在日本南メソヂスト教会宣教師社団(関西学院事典)

[ 編集者:学院史編纂室 2014年9月28日 更新 ]
関西学院事典

在日本南メソヂスト教会宣教師社団

 関西学院は創立当初法人格を持たず、吉岡美国ら南美以神戸教会の教会員3名の個人名義人からなる財産管理会(Board of Trustees)が経営の責任を担っていた。
1898年の民法施行により、私学も民法上の社団もしくは財団法人への移行が可能となった。
有力私学が次々と法人格をもつ専門学校となる中で、関西学院が1904年、専門学校令(1903)に則り神学教育を軌道に乗せるべく経営母体の公益法人化の方途として設立したのが在日本南メソヂスト教会宣教師社団である。
同年1月8日付『神戸又新日報』に掲載された神戸区裁判所の広告には次のように記されている。

 「(名称)在日本南メソヂスト教会宣教師社団(事務所)神戸市北野町4丁目5番屋敷(目的)基督教ヲ拡張シ基督教主義ノ教育ヲ施シ且ツ慈善救済ノ業ヲ為サンガタメニ土地建物及ヒ其他ノ財産ヲ所有又ハ処置スルニアリ……」。

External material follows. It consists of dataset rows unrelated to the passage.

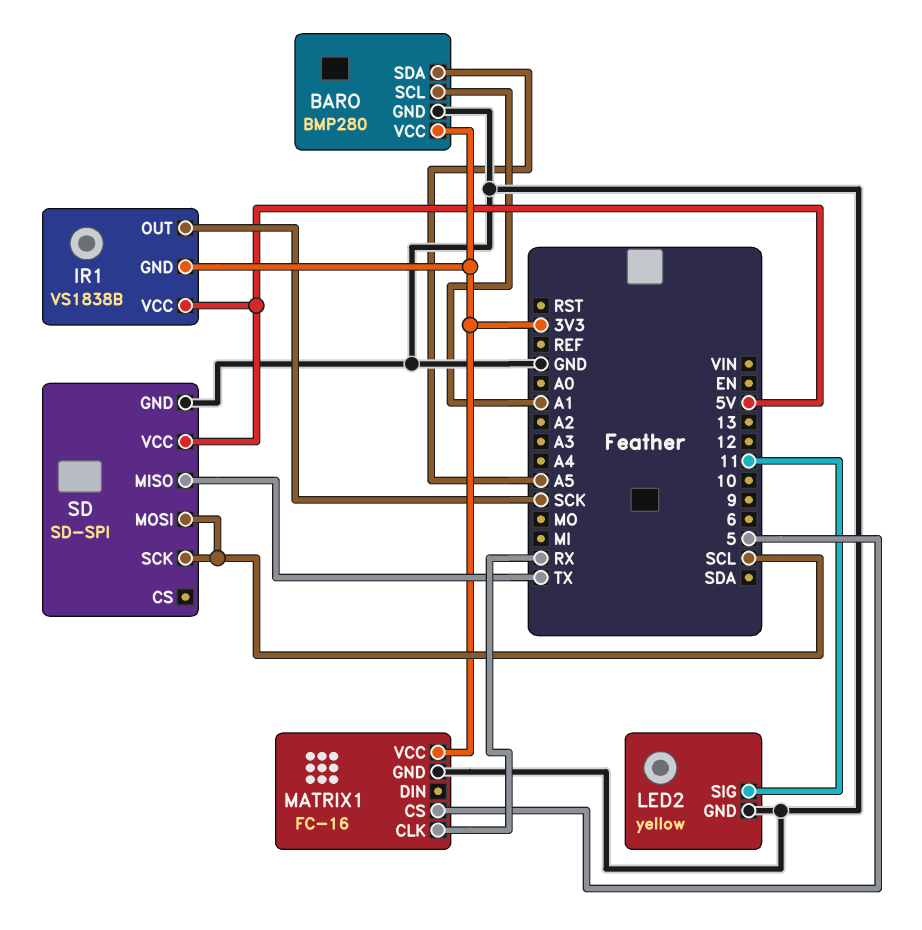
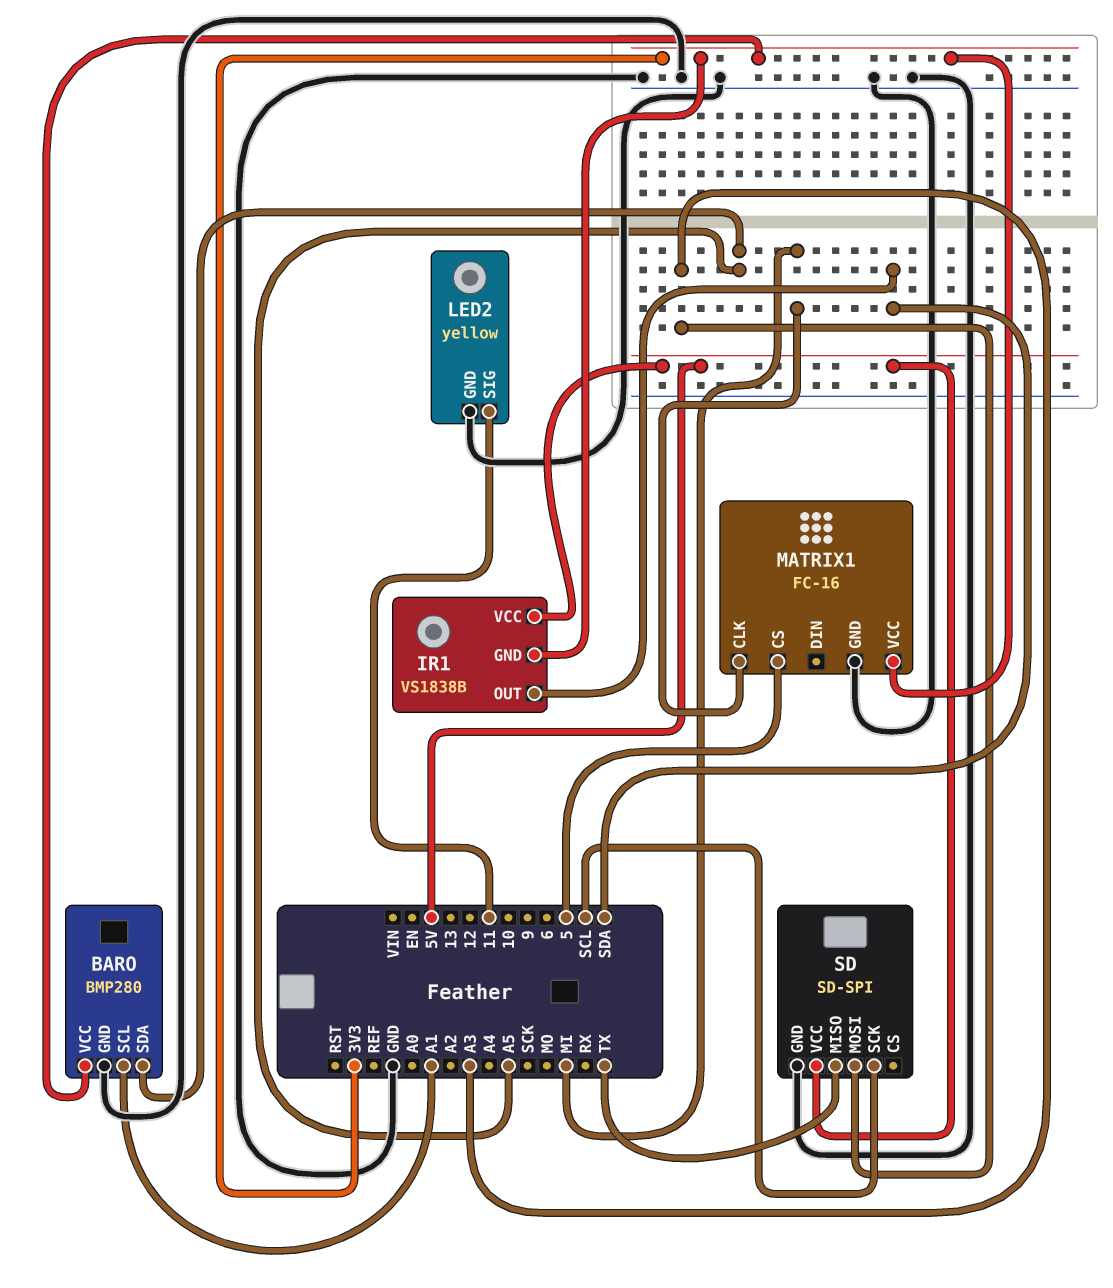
IR1 pin OUT: SCK -> SDA
MATRIX1 pin CLK: RX -> MI
SD pin MOSI: SCL -> A3

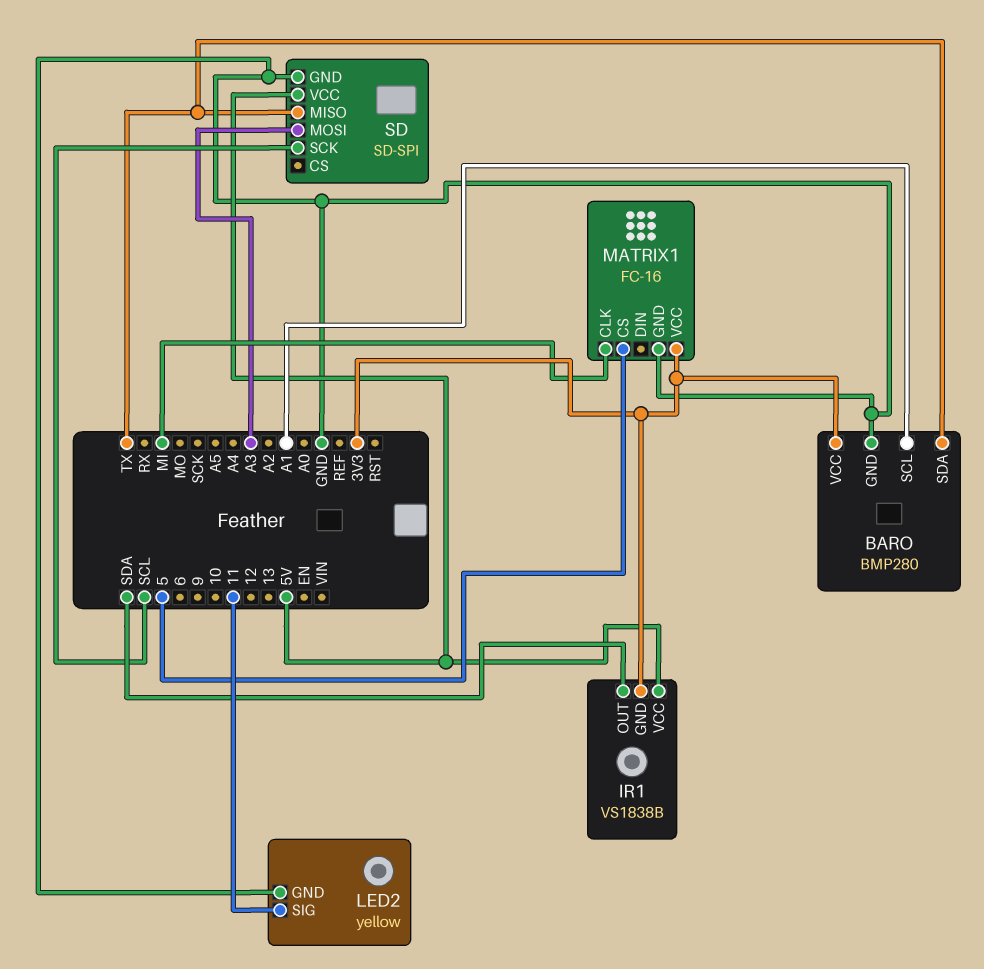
BARO pin SDA: A5 -> TX

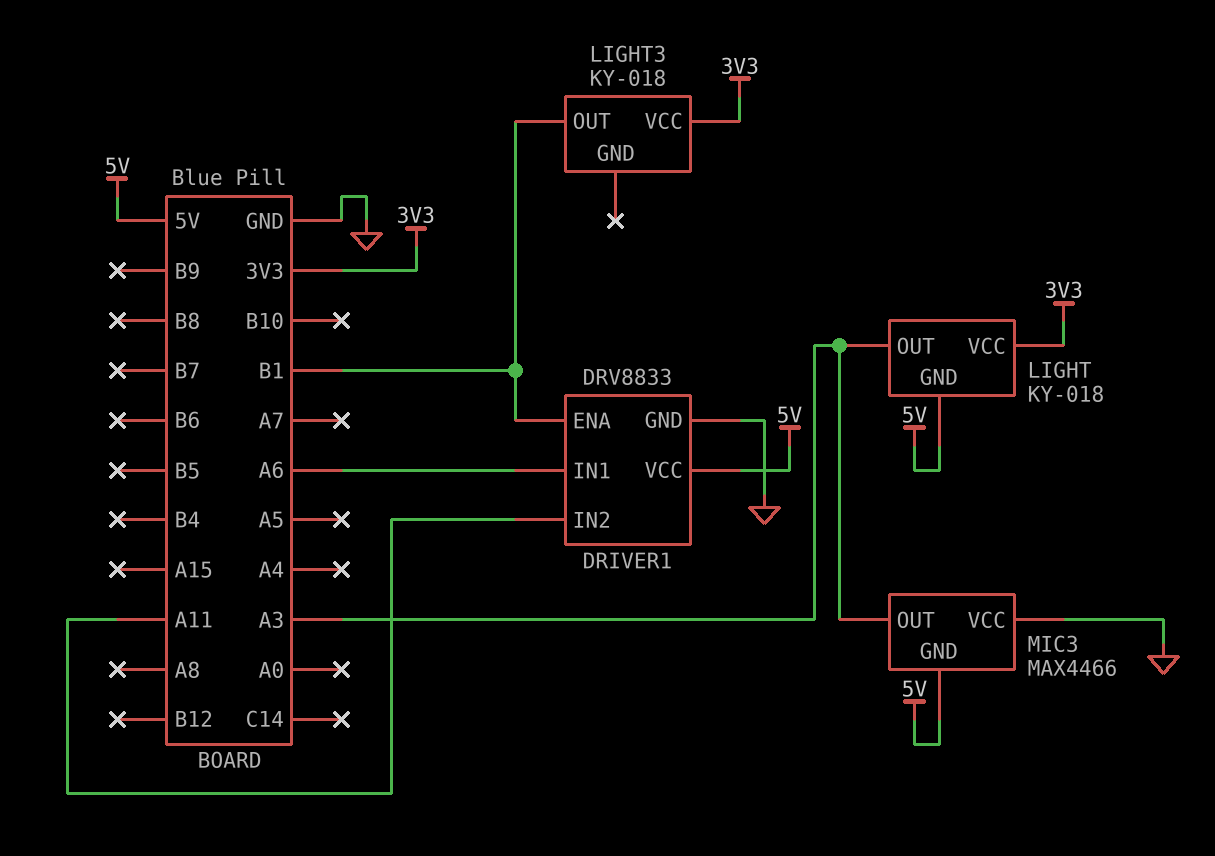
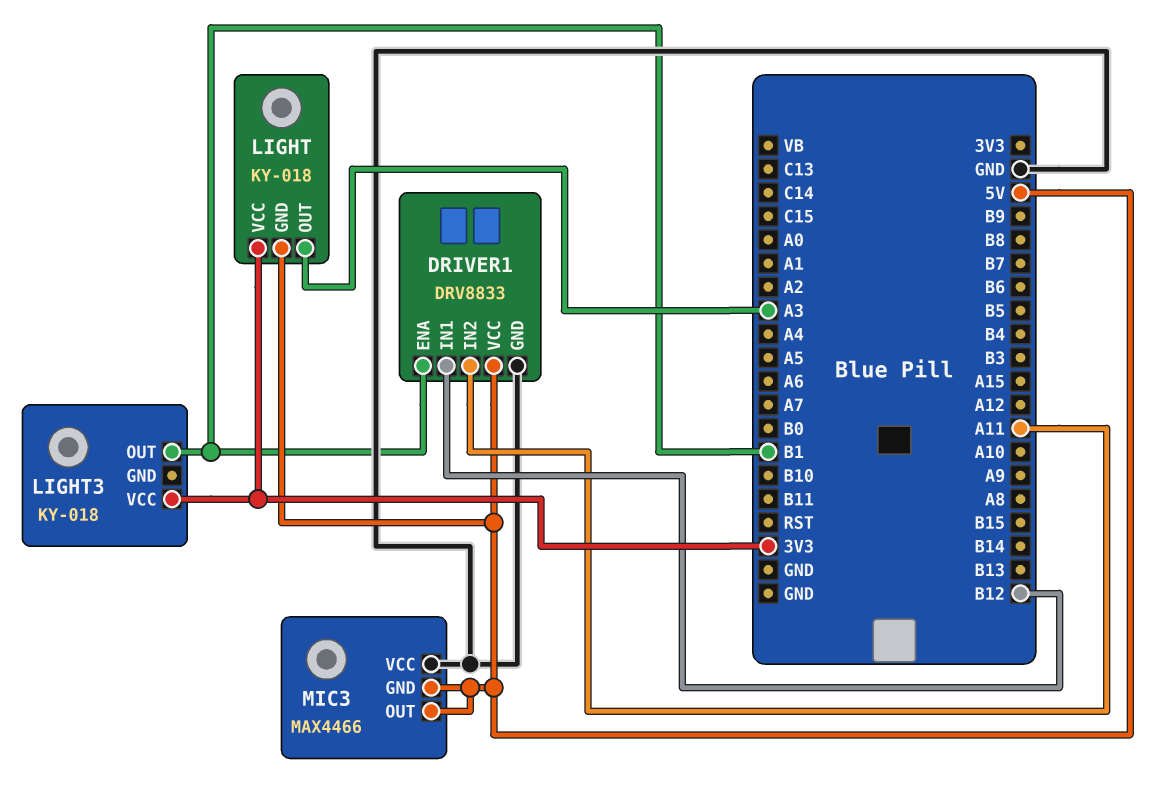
DRIVER1 pin IN1: A6 -> B12
MIC3 pin OUT: A3 -> 5V

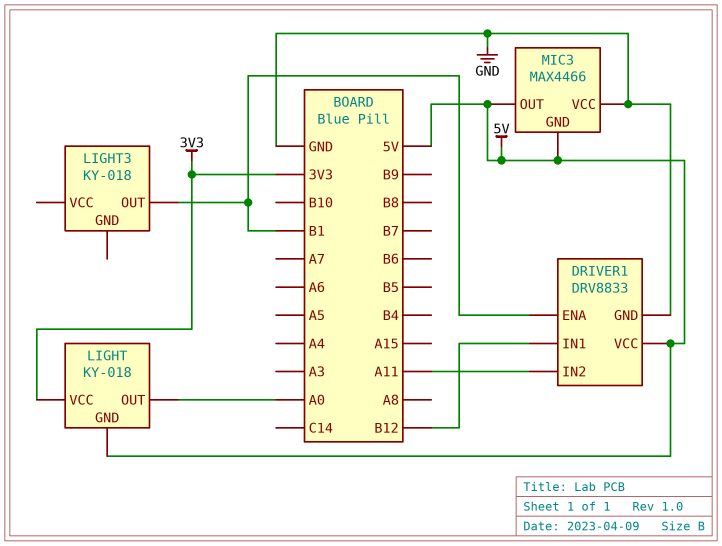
LIGHT pin OUT: A3 -> A0
LIGHT3 pin VCC: 3V3 -> none

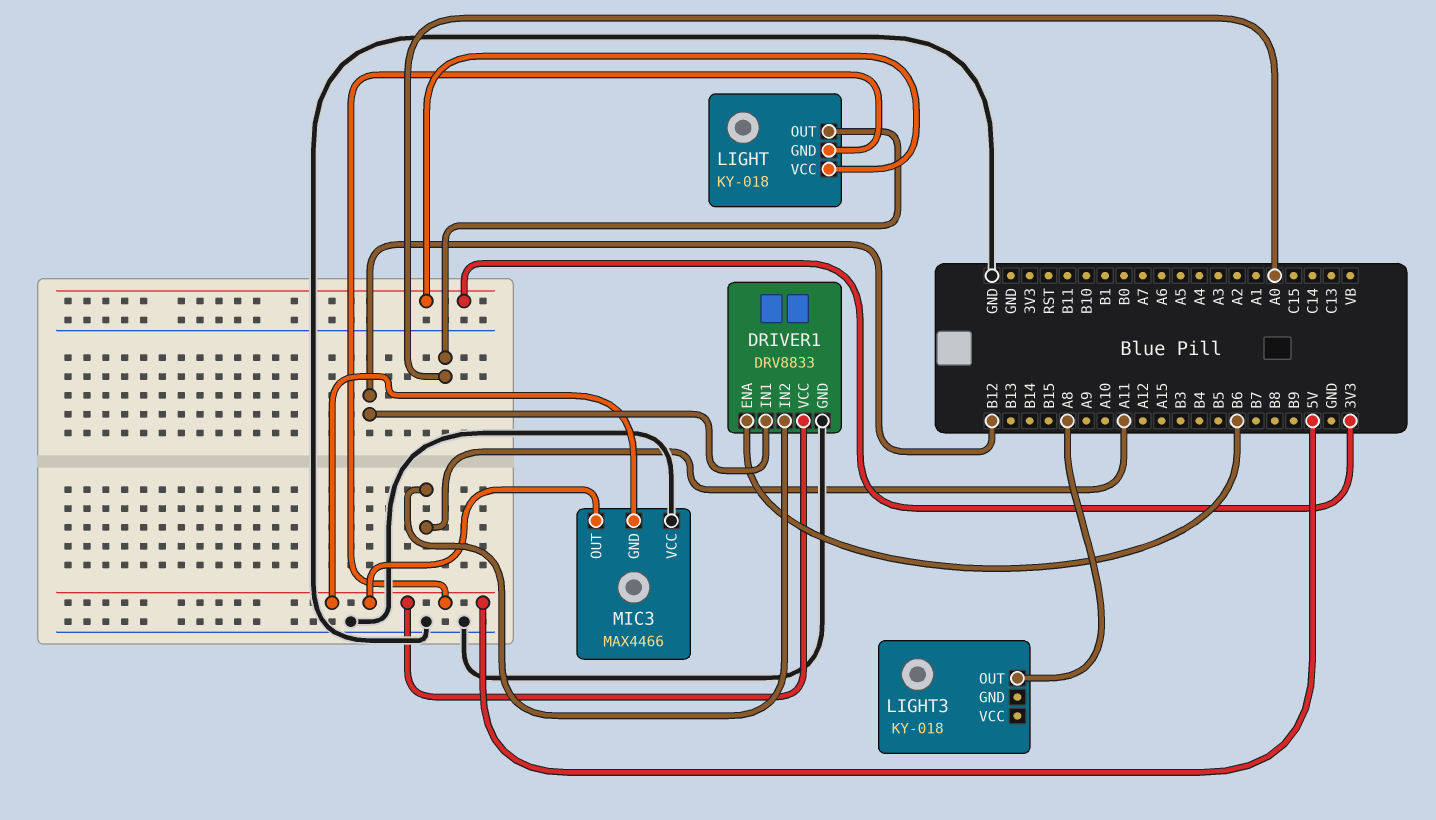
DRIVER1 pin ENA: B1 -> B6
LIGHT3 pin OUT: B1 -> A8

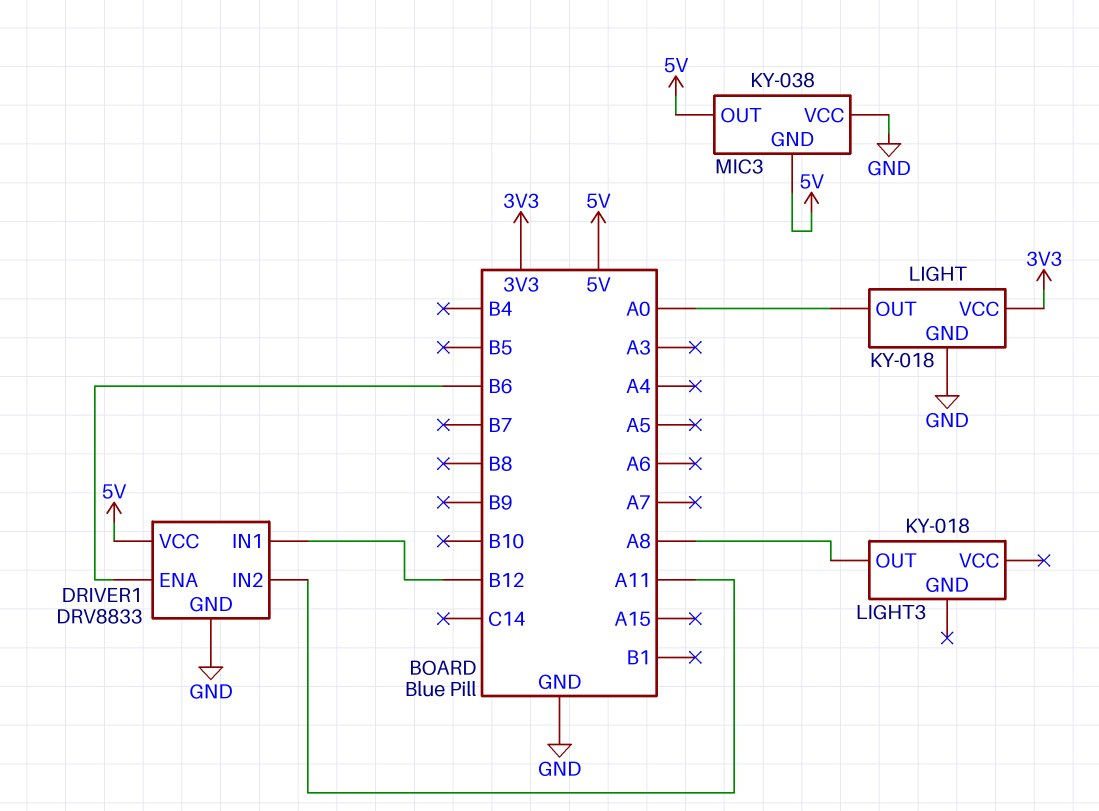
LIGHT pin GND: 5V -> GND
MIC3: MAX4466 -> KY-038

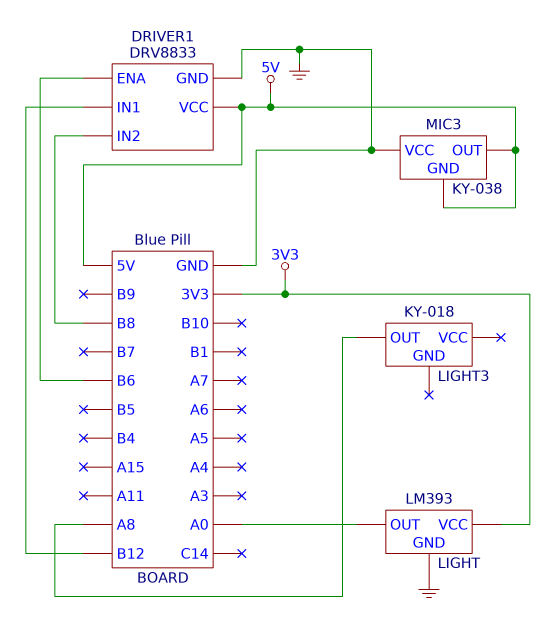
DRIVER1 pin IN2: A11 -> B8
LIGHT: KY-018 -> LM393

 この内容を、のちにアメリカ・カナダの合同経営に際して設立された関西学院社団(1910)の定款第5条に掲げる目的と比較すると、「且ツ慈善救済ノ事業」の文言を除いてまったく同一であるところから、この宣教師社団は関西学院を専門学校令に基づく高等教育機関として拡充することを企図して設立されたことがうかがえる。
学院は1908年に専門学校令による関西学院神学校、ついで12年、高等学部(文科・商科)の設置を認可され、日本の法律に基づく本格的な高等教育機関としてわが国の教育界に広く認知されることになった。